Steve Austin breaking in to the business in Dallas and whether he saw a star in the making:
“Steve Austin, I will tell you, he is Texas all the way. We immediately hit it off, right off the bat because we kind of see the world the same way. We traveled together and we had a lot of fun. Steve is a tough guy. He won’t let something unfair go by, he’ll correct it if he can. He is a soldier, a hard, good man. I admire him and I could tell he had it. Just the way he would get in the ring you could see and I could tell he had it. He had charisma and he knew how to project his personality on camera, which is not easy and he was gifted. He went up to New York and just took off and I was so glad for him too, because there is not a better guy in the world. He is as good as gold inside and I’m sure glad for him.”
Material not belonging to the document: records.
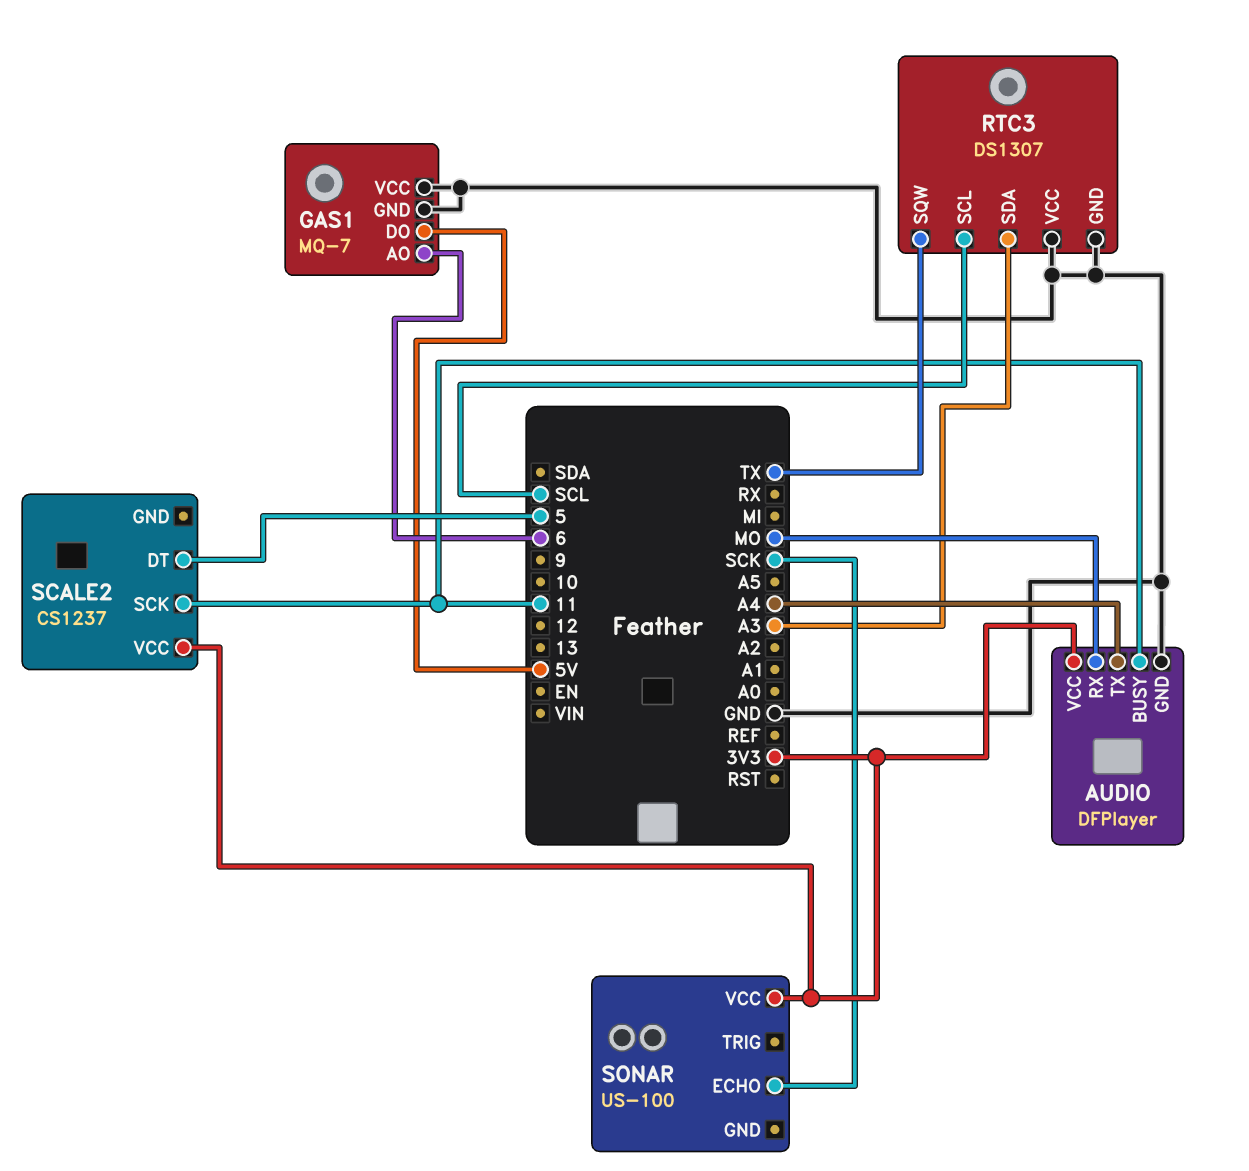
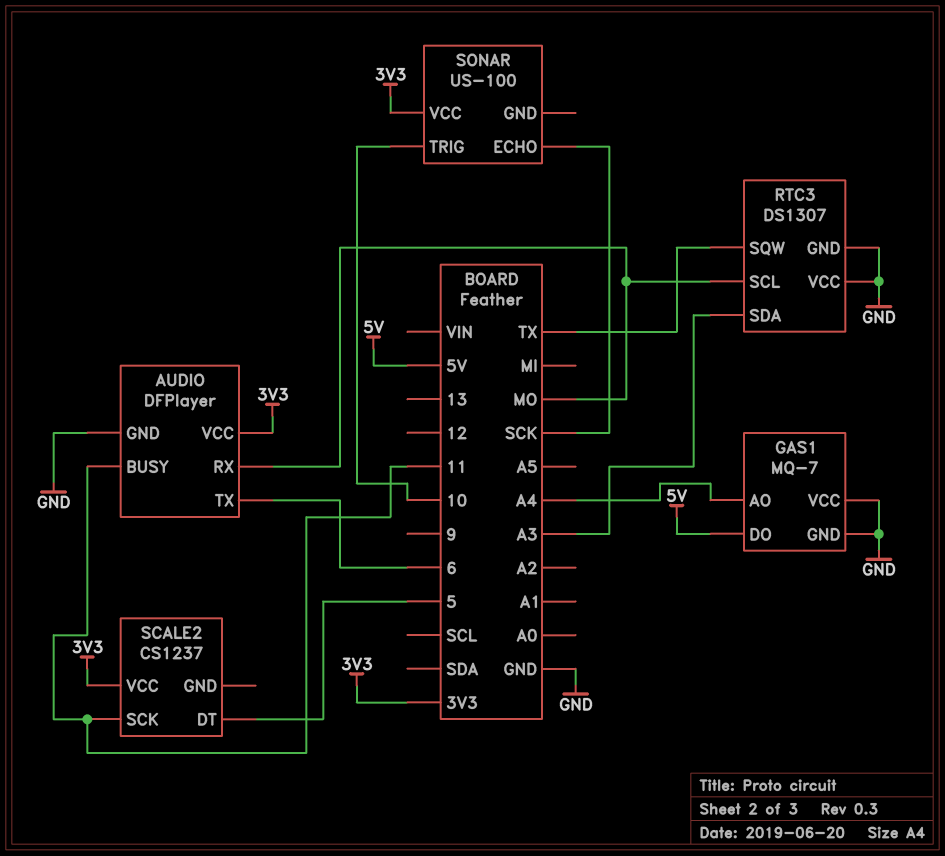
AUDIO pin TX: A4 -> 6
GAS1 pin AO: 6 -> A4
RTC3 pin SCL: SCL -> MO
SONAR pin TRIG: none -> 10

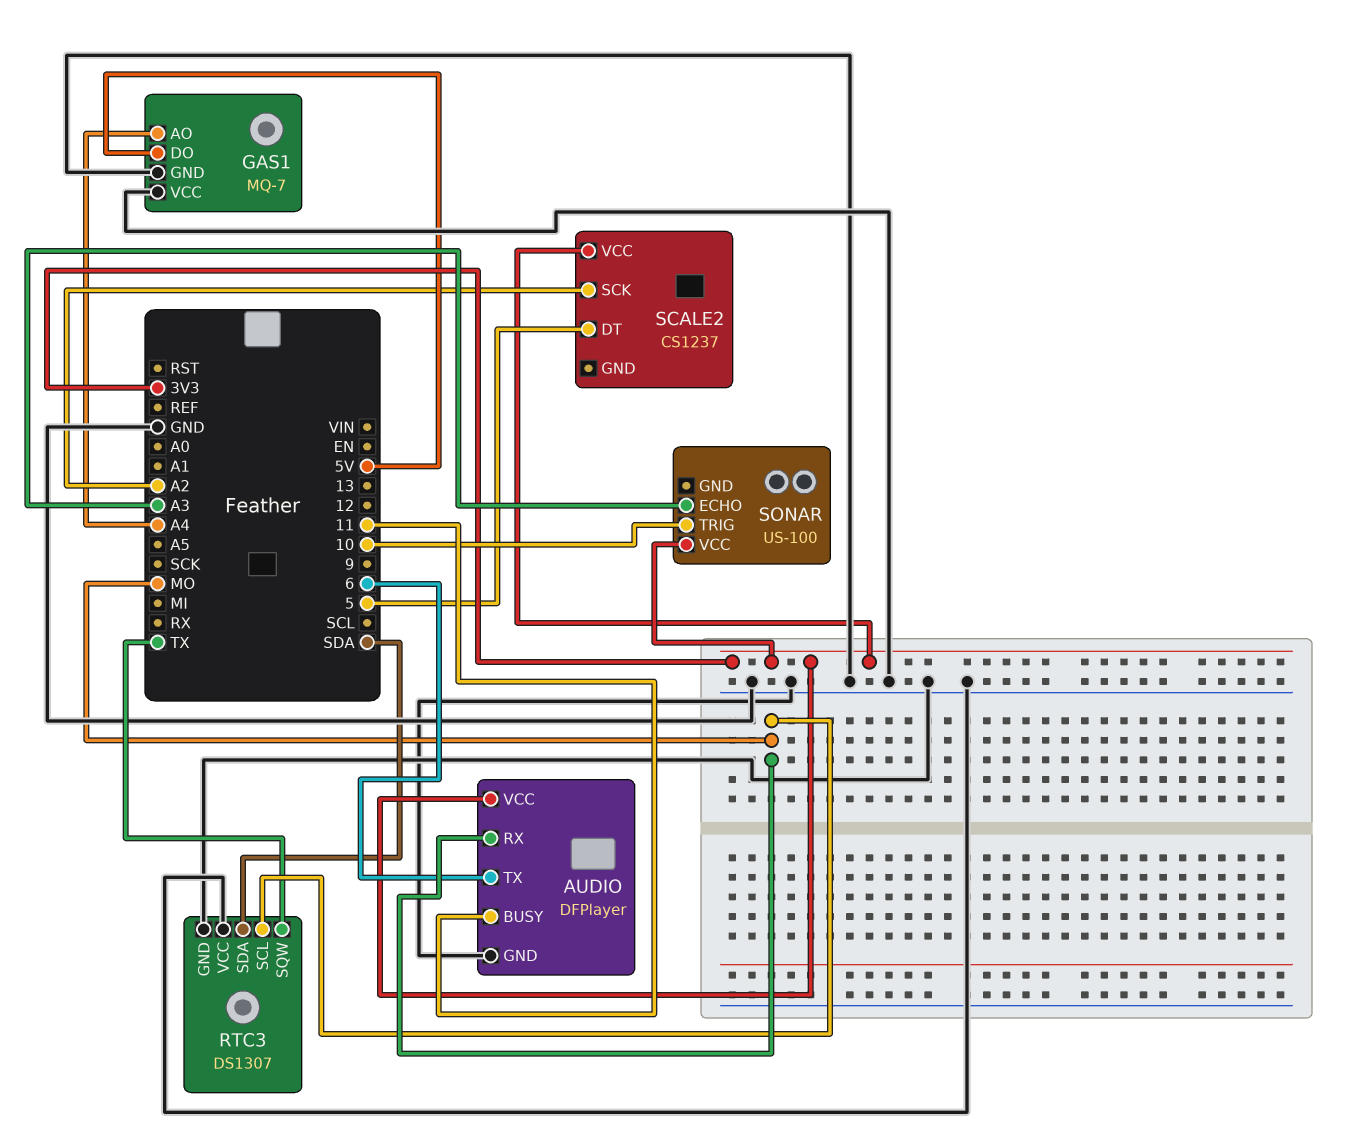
RTC3 pin SDA: A3 -> SDA
SCALE2 pin SCK: 11 -> A2
SONAR pin ECHO: SCK -> A3

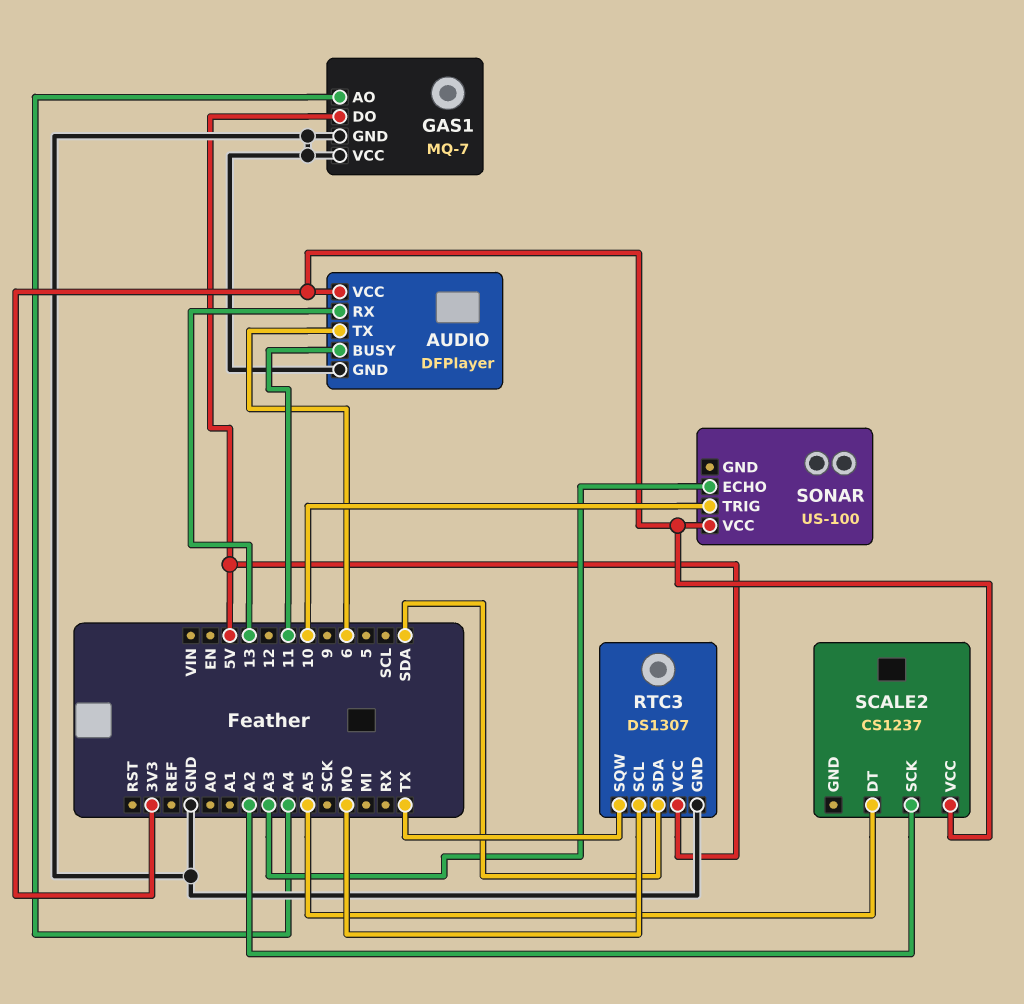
AUDIO pin RX: MO -> 13
RTC3 pin VCC: GND -> 5V
SCALE2 pin DT: 5 -> A5

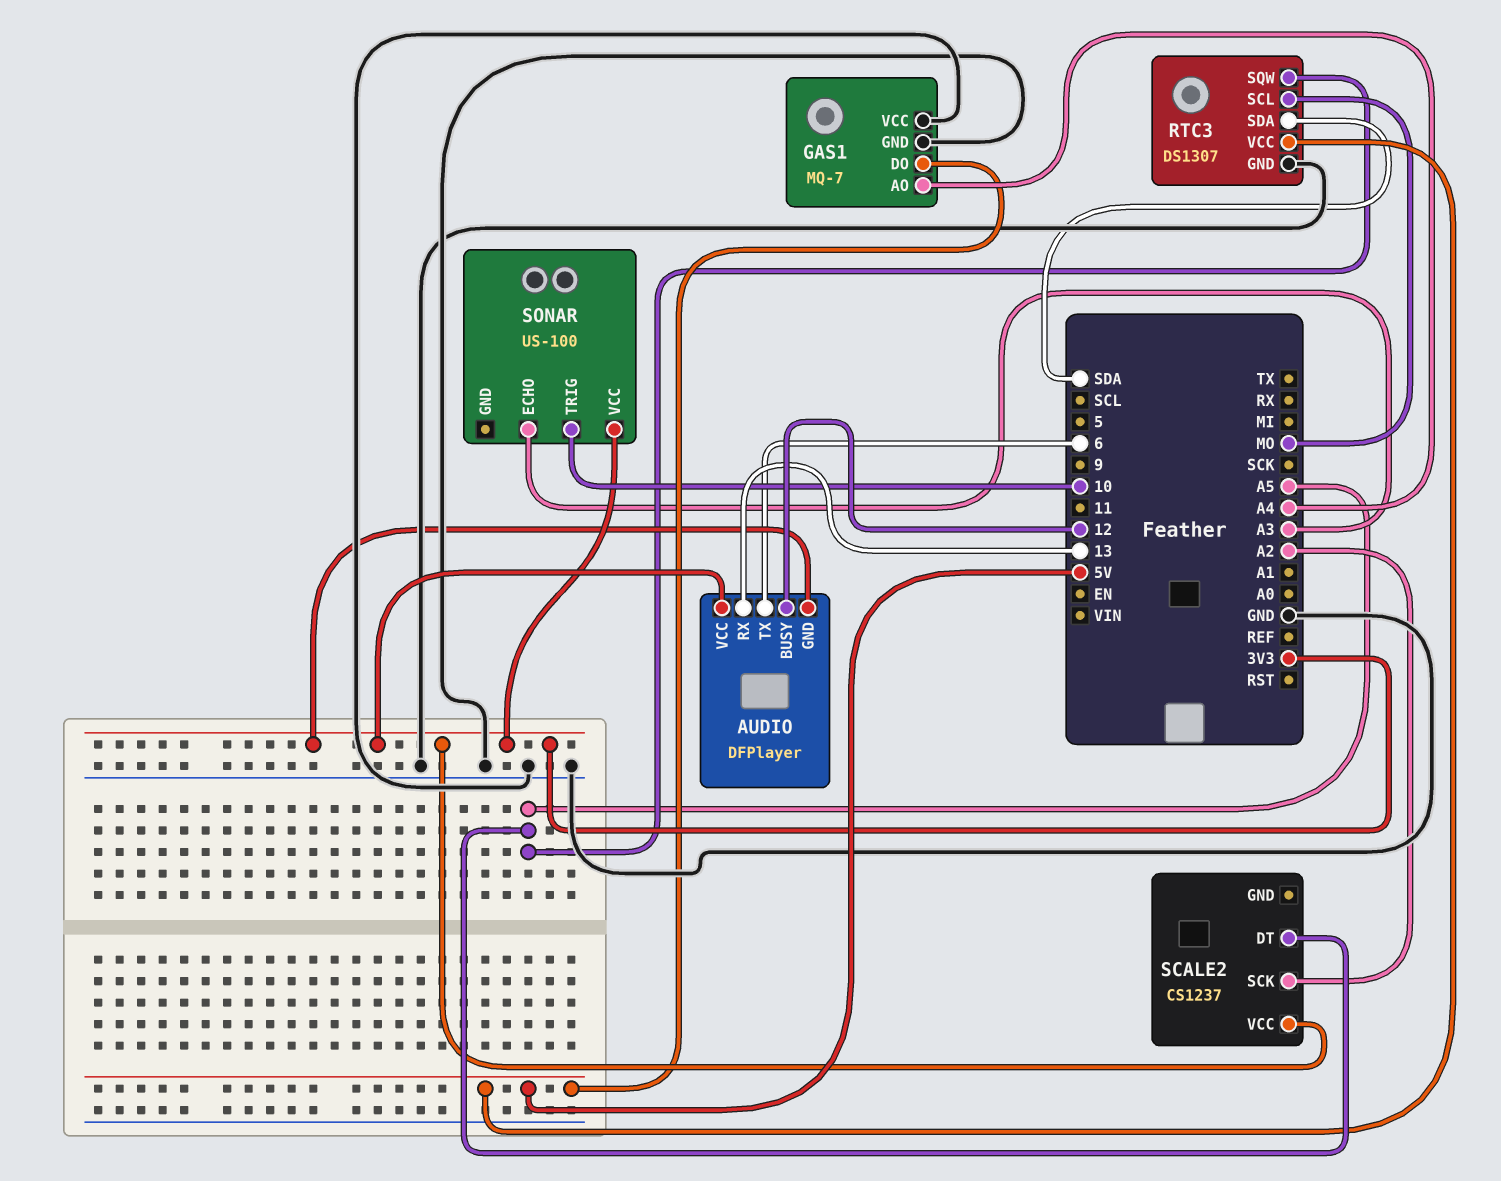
AUDIO pin BUSY: 11 -> 12
AUDIO pin GND: GND -> 3V3
RTC3 pin SQW: TX -> A5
Working back in the day with then NWA Champion Ric Flair in the ring and their relationship outside of the ring including recently trying to reach out to him:
“Oh man, I really don’t know what to say. I don’t think Flair and I get along to tell the truth. His son was killed in a car wreck recently, and I tried to console him and I guess I don’t blame him, but he wouldn’t even take my call. He is suffering probably, and he kind of knocked me in his book, but I don’t care about that. You know, Ric was a hard working guy and his son had a heroin problem and dang it, I just wanted to make him feel better. But I understand, a lot of water has gone under the bridge. I don’t really understand what it was, but I just wanted to console him a bit, I felt really bad for him. What can you do? People hurt in their own way. I felt sorry for him, I know he loved that boy and I sure hate the way that worked out, but that’s too bad. Ric, though I will tell you is one of the hardest working men in the ring. He doesn’t take it easy on himself. He gives all he’s got and whether he likes me or not is irrelevant, he is just a good, hardworking man. He’s still out there doing it, I can’t believe it. But all the more power to you buddy…you know I can’t say anything bad about Ric at all. But god bless him, he is trying so hard and trying to keep it going out there.”
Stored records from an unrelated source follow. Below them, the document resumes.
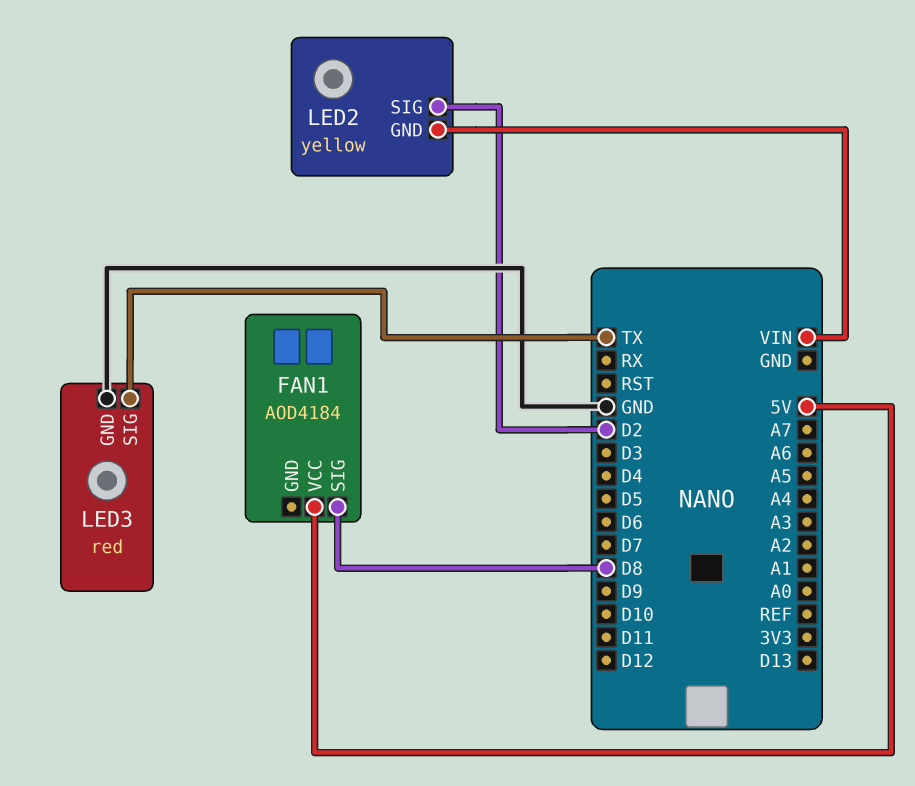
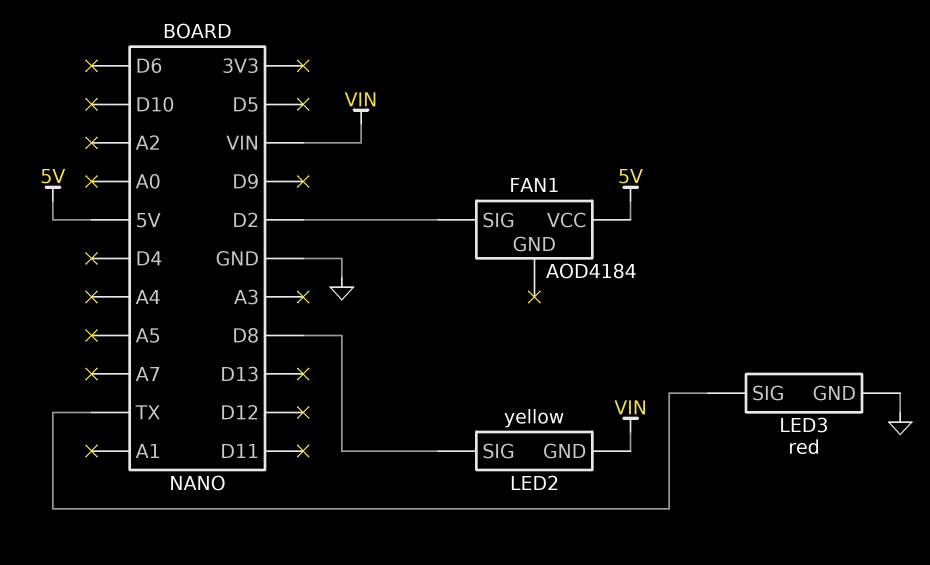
FAN1 pin SIG: D8 -> D2
LED2 pin SIG: D2 -> D8

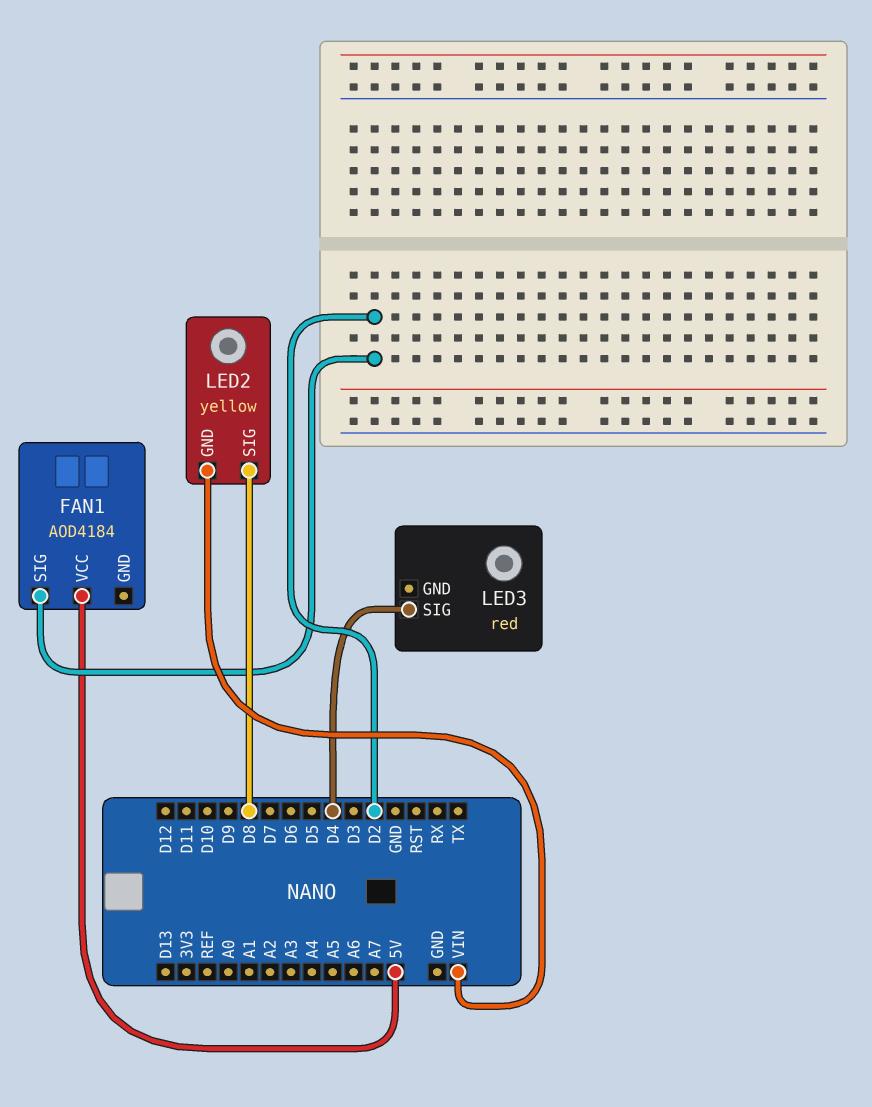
LED3 pin GND: GND -> none
LED3 pin SIG: TX -> D4

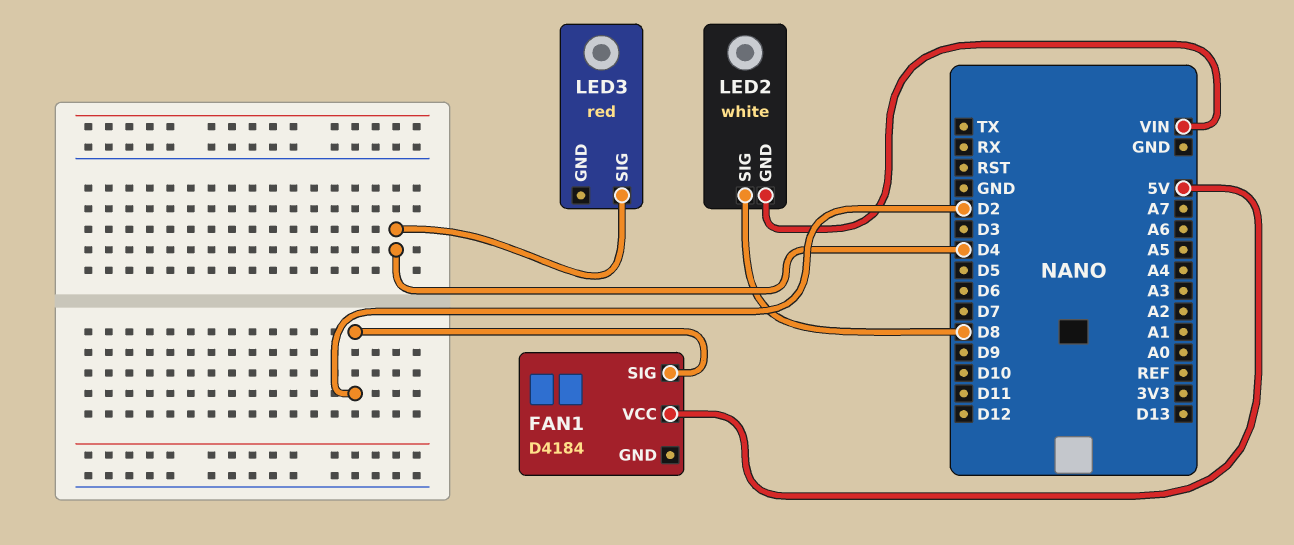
FAN1: AOD4184 -> D4184
LED2: yellow -> white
The merger between World Class and the Memphis territories:
“That is like the low point of my life to tell the truth. Kerry, with the foot cut off, and I’m trying to keep the business going and having to wrestle three times a day. Had to have some help and so Jarrett is in there somehow and next thing you know the whole show had changed. It had gone almost like, Tennessee. Tennessee used to be the corny territory, where they’d have the six million dollar man and they bring a coffin to the ring and a robot jumps out. They got a manager with the control box and then the good guy gets the control box and turns him on the manager, hokey stuff like that. Tennessee was a place we avoided. That was the stereotype I was trying to run from, but Jarrett and Lawler all come from that area out there. I really hated to see wrestling go in that direction when I really wanted to see it come in the direction we had started to bring it. That’s my take on that. Those were some bad days, I can’t even tell you all about it. It was a power struggle. The Von Erichs were down and we had lost every one of our men, but me. I was on a plane all the time…it was just the hardest days of my life. Boy, I’m glad it is over, but that was the death of World Class wrestling. That Global or the USWA or whatever they called it, yeah, I’m not proud of that.”